1 Ezekiel Ansah vs. 5 Quandre Diggs
I’m not sure what people still see in the name Ezekiel Ansah, but I suppose it’s a nice send-off to the man who will may be playing elsewhere in 2019. Of all the years Ziggy has made the final four of this tournament, this seems to be the least deserving, even if I gave him a one seed. But he took out Christian Ringo, and that means he’s a national treasure. Thanks to whoever stuffed nearly 5,000 votes into the ballot for Ansah.

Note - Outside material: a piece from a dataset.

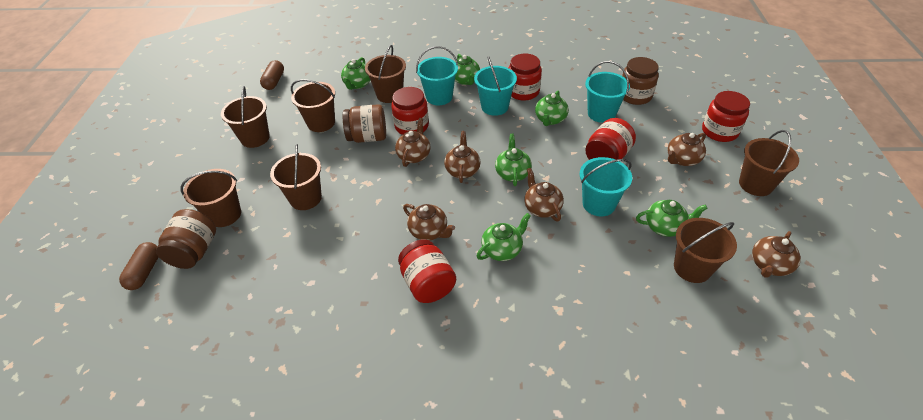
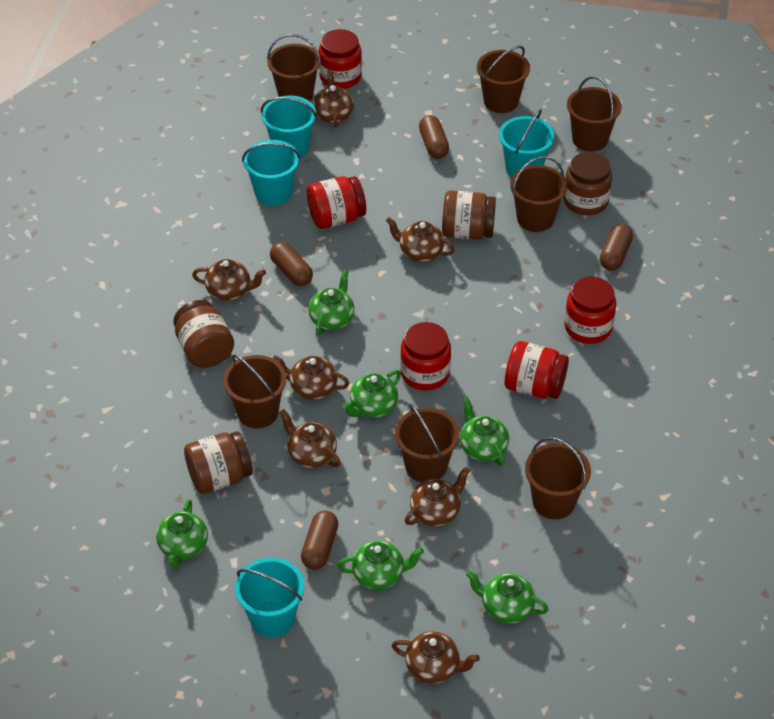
brown capsule: 2 -> 4
brown jar: 3 -> 4
brown teapot: 6 -> 7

Speaking of vote stuffing, someone in Quandre Diggs’ corner is computer savvy. In the Sweet 16, someone dropped over 14,000 votes to make sure he disposed of Winnemucca’s finest Jace Billingsley. And in the Elite Eight, someone (the same person??) stuffed 2,000 votes worth of ballots in Diggs’ favor to take down the rightful winner, JoJo Wicker.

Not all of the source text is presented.